Details
-
Bug Report
-
Resolution: Fixed
-
L3 - Default
-
None
-
None
-
Not defined
Description
What are the steps to reproduce your problem?
- Set up SSO Plugin for Optimize
- Create (and save) a new Collection "Demo".
- Copy the Link to the new Collection.
- Wait until a session timeout.
- Login with the same user.
Testing Notes
- Create collection and add other user to collection
- Stop Optimize
- Delete user from connected engine
- Disable collection role cleanup in config
- Start Optimize
- Observe that the deleted user still exists as a user in the collection
- (also check that when enabled), the user does not exist in the collection after start up
What is the problem?
The Collection is not visible anymore.
If you navigate to the Link saved at Step 2, you get a "403" Error.

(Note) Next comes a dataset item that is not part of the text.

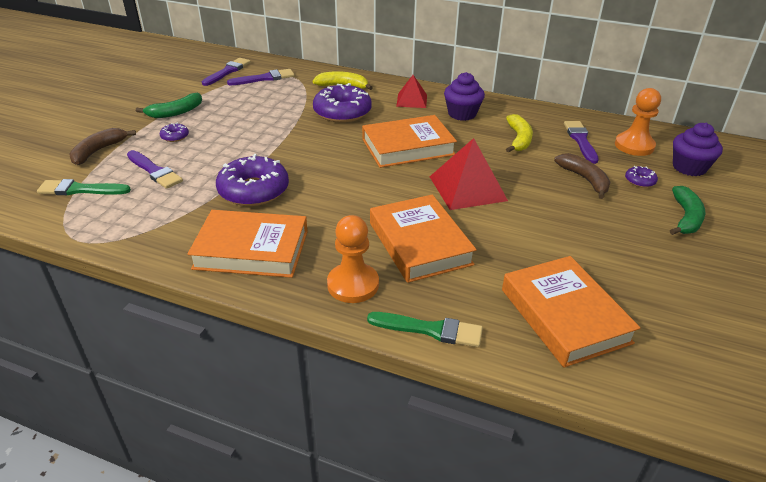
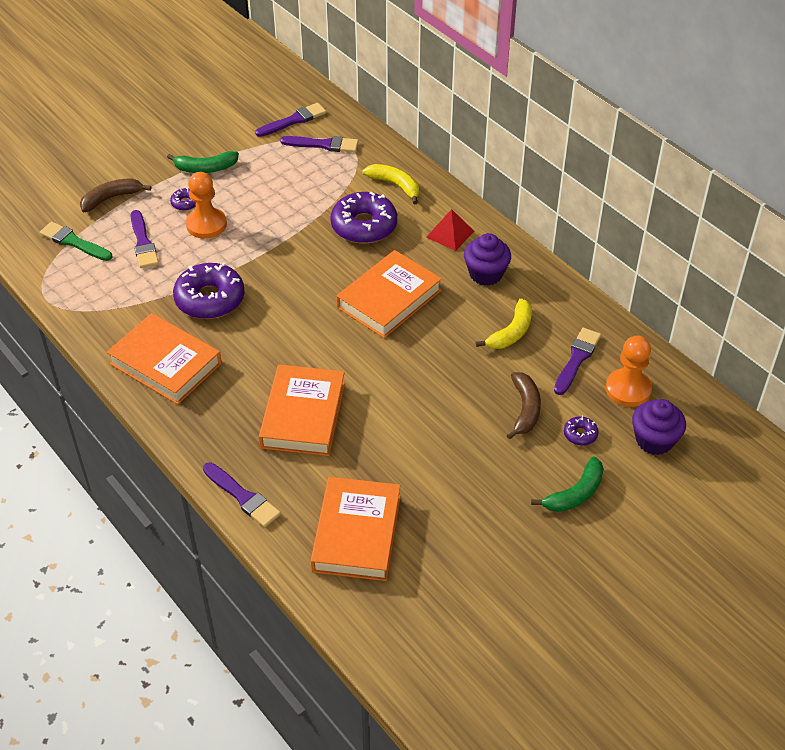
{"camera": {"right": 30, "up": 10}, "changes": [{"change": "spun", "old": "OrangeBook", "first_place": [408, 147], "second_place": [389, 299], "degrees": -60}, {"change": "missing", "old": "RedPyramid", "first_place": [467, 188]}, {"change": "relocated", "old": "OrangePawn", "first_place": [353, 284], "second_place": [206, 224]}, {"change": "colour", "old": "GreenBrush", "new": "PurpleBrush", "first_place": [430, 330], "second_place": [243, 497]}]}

What would be the expected behavior:
You have access to the collection after the session timeout.
Hints (optional):
The problem only occurs when an automatic logout occurs after the session timeout (approx. 30 min). If you select the "logout" command manually, the collections are retained. All other objects such as reports and dashboards are not affected by this problem.
Solution Proposal
- Add a option to disable collection role cleanup by configuration
- Update documentation recommending SSO users to disable it
- Backport to older versions up to 3.7
- Investigate whether it makes sense to disable this by default in SaaS. This is possibly this is not needed
make disabled by default, but still configurable. Candidate for feature deprecation
Developer notes
We were unable to reproduce it, but the messages in the customer's log files seem compelling that the error is indeed occurring.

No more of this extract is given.